None of this should be a surprise, however. As Coretta Scott King warned the nation in 1986 — and Sen. Elizabeth Warren reminded us in January — Sessions "lacks the temperament, fairness and judgment" when it comes to the basic human rights of nonwhite people. The relentless attacks that he instigated on the voting rights of black Americans suggests a long history of seeing nonwhite people as undeserving of those rights. In Tuesday's speech, in which Sessions was glowing with near-orgasmic joy at the idea of ruining the lives of 800,000 people, his rhetoric confirmed that he does not see DACA recipients, most of whom come from below our southern border, as real people, so much as racist stereotypes.

Sessions repeatedly tried to paint DACA recipients, 100 percent of whom have passed a background check confirming they have no criminal record, as criminals, using terms like "lawlessness" and suggesting that DACA somehow contributes to "crime, violence and even terrorism." He called them "mostly-adult illegal aliens," in an effort to paint them as criminals actively choosing to break the law.
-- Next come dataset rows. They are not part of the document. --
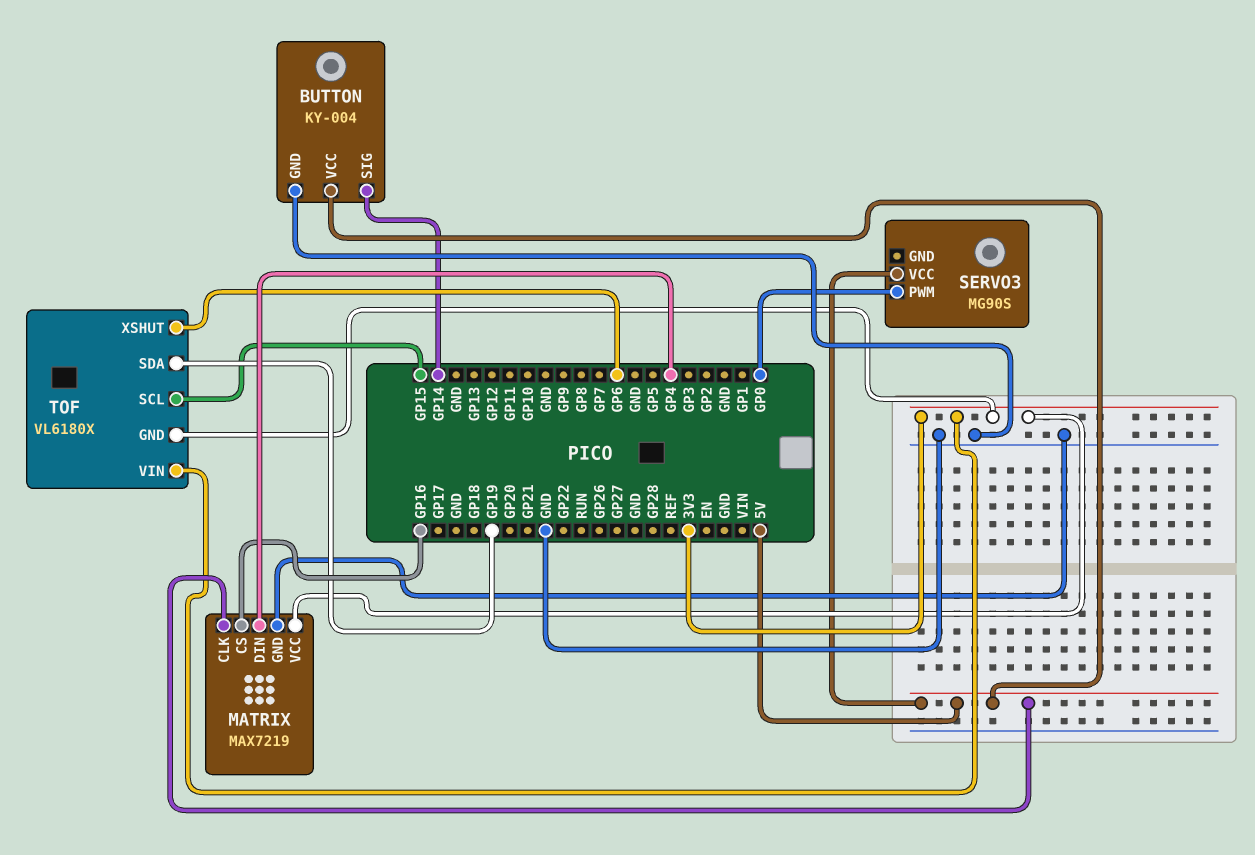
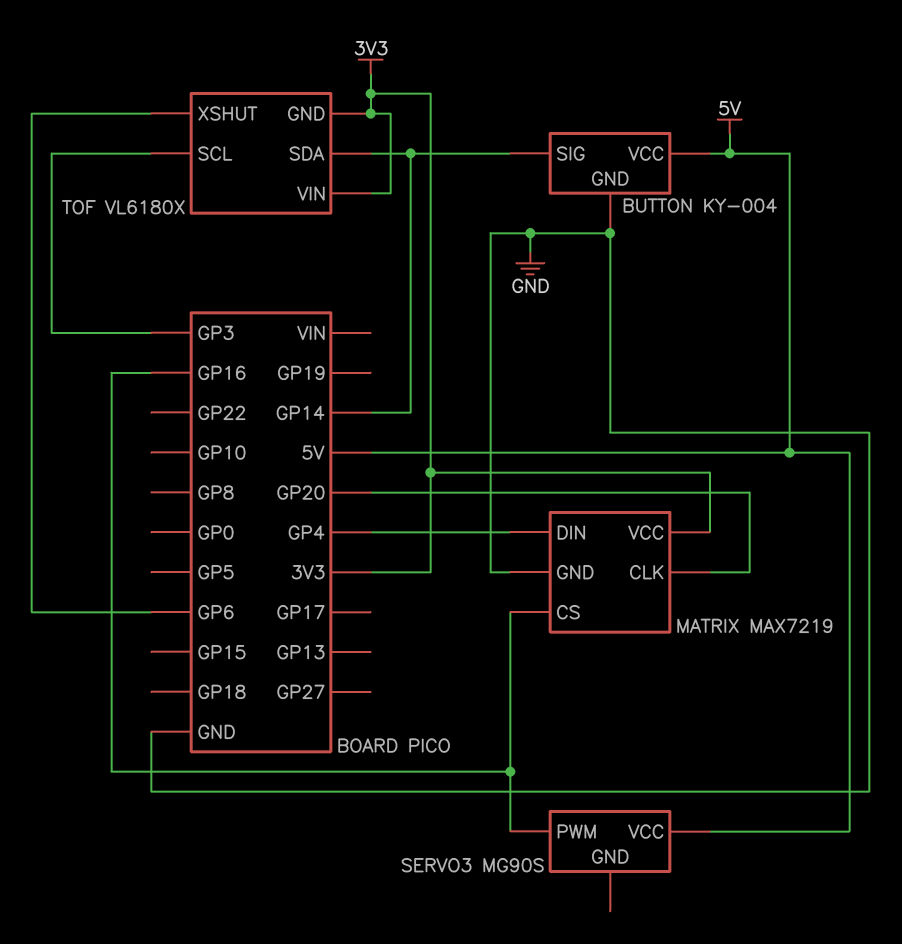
MATRIX pin CLK: 5V -> GP20
SERVO3 pin PWM: GP0 -> GP16
TOF pin SCL: GP15 -> GP3
TOF pin SDA: GP19 -> GP14

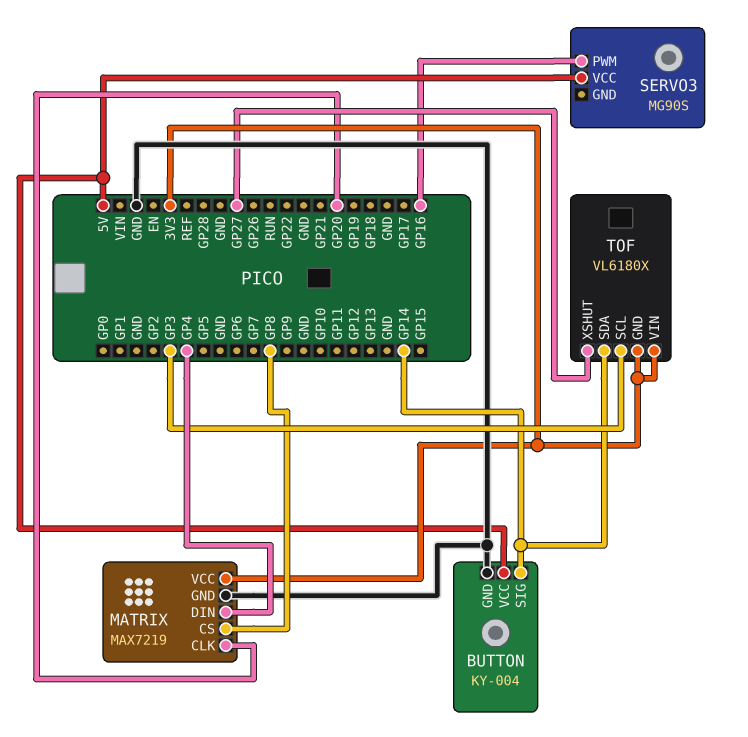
MATRIX pin CS: GP16 -> GP8
TOF pin XSHUT: GP6 -> GP27

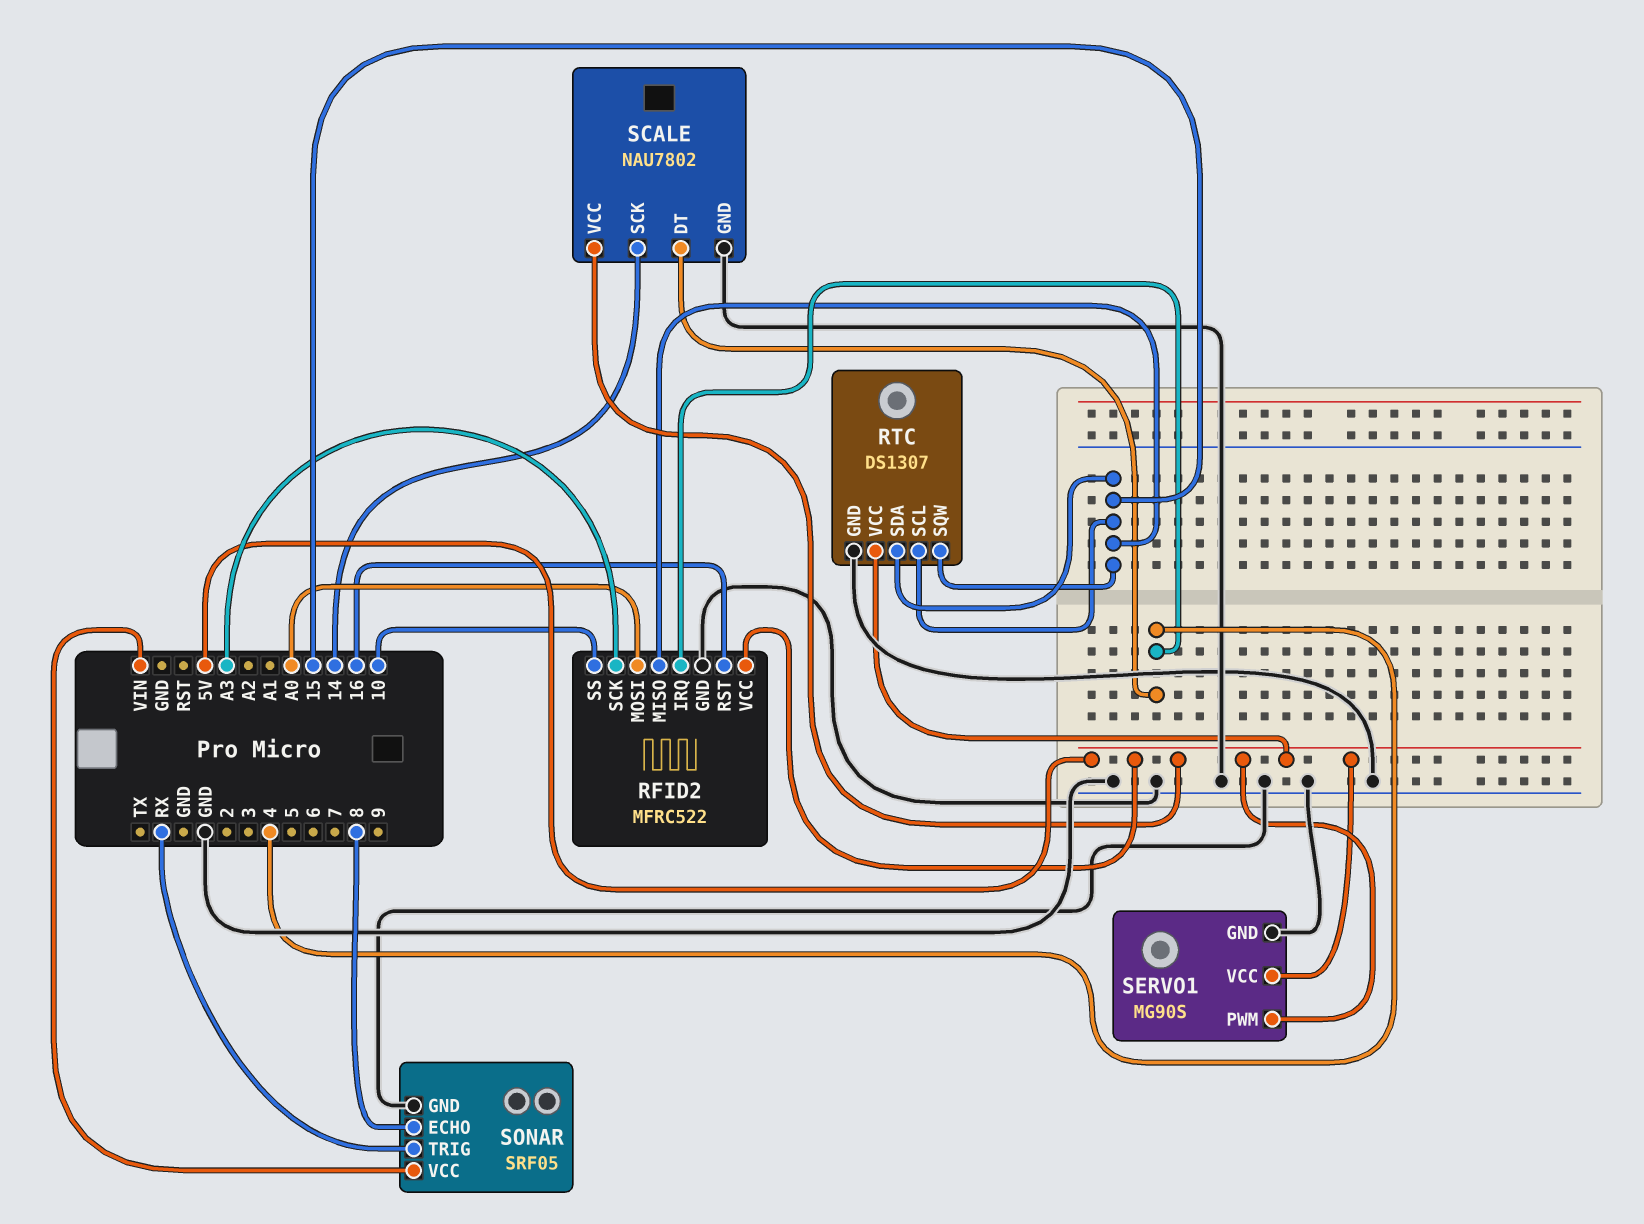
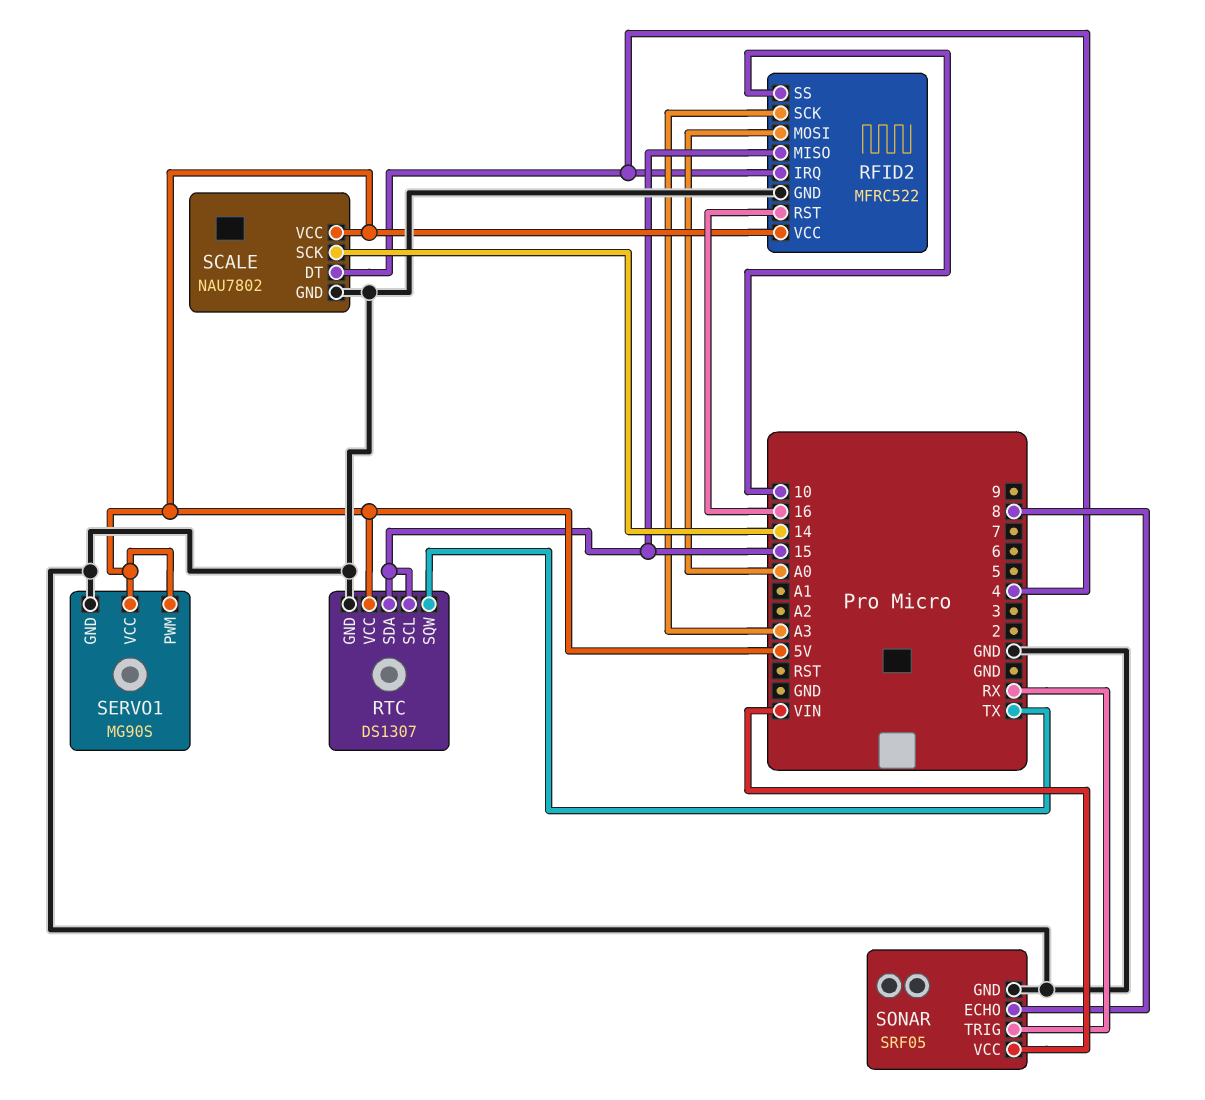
RTC pin SQW: 15 -> TX

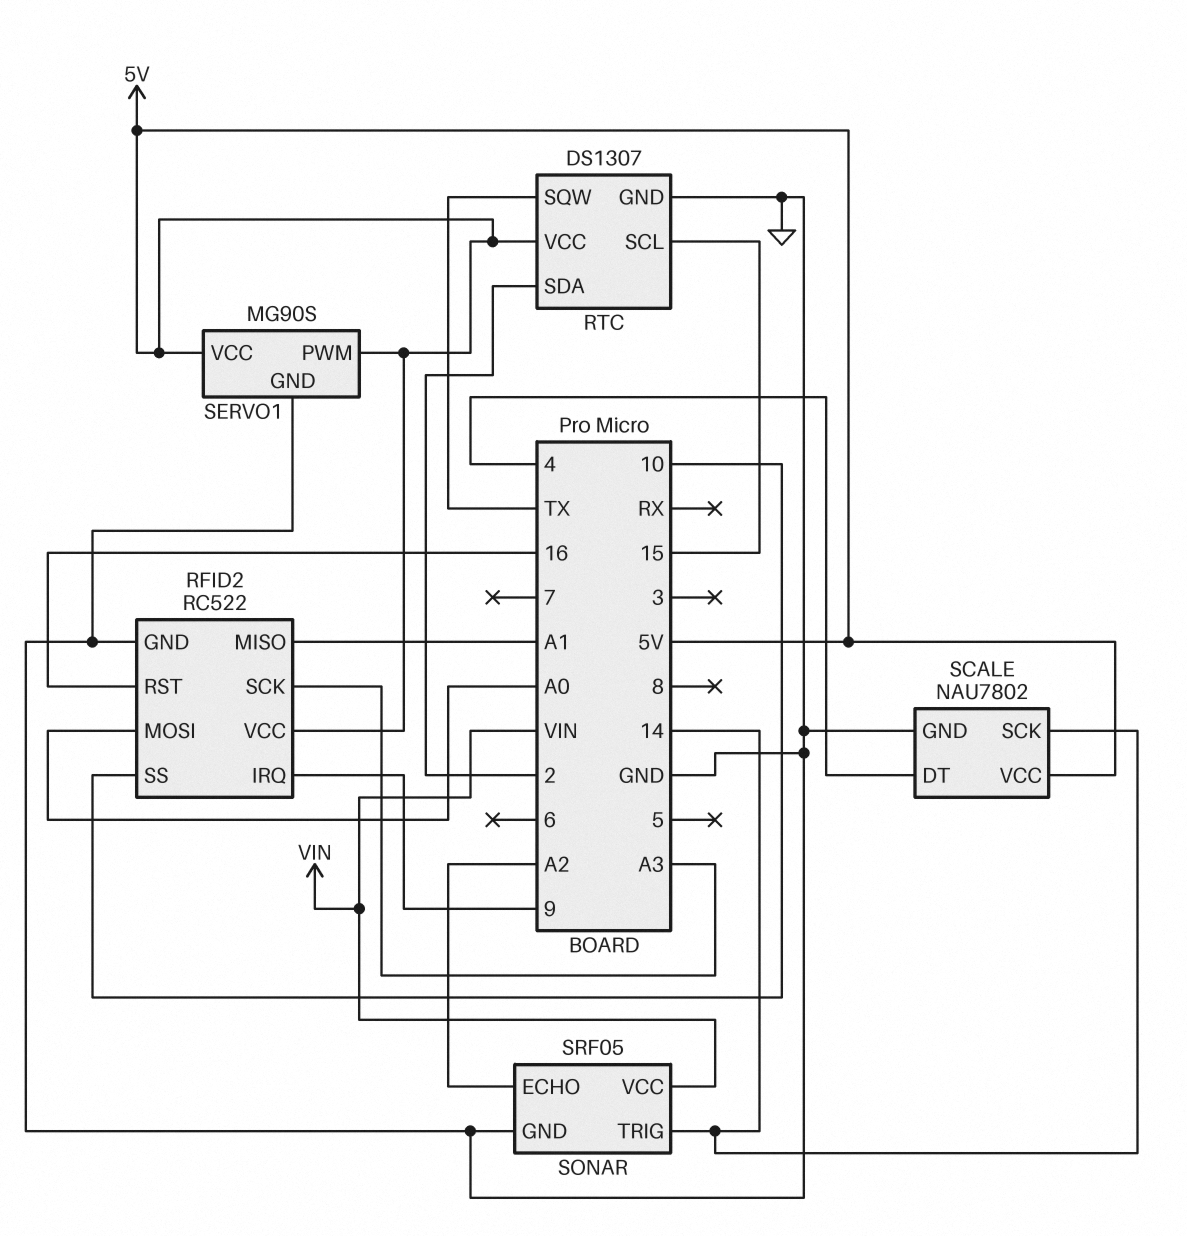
RFID2: MFRC522 -> RC522
RFID2 pin IRQ: 4 -> 9
RFID2 pin MISO: 15 -> A1
RTC pin SDA: 15 -> 2
SONAR pin ECHO: 8 -> A2
SONAR pin TRIG: RX -> 14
In reality, DACA recipients have, by law, clean criminal records and were brought here as children — the average age of arrival was 6 years old. Nor is it true, as many defenders of the Trump administration's racist policies would have you believe, that being undocumented is a "crime." Being in the United States without papers is not a criminal offense.

What Sessions is doing is trying to redefine criminality, so it is based less on a person's actions and instead on a person's race or ethnicity. Which is, of course, in line with how his boss, Donald Trump — who famously called Mexican immigrants "criminals" and "rapists" — views the world. Trump himself was caught on tape bragging about groping women without consent, but it's Latino immigrants he blames for "doing the raping." What makes someone a sexual assailant in his eyes, apparently, is not that person's actual behavior but his ethnicity and birthplace.

Sessions also tried to play the overpopulation card during his brief remarks, saying DACA had "denied jobs to hundreds of thousands of Americans by allowing those same jobs to go to illegal aliens" and arguing that "we cannot admit everyone who would like to come here."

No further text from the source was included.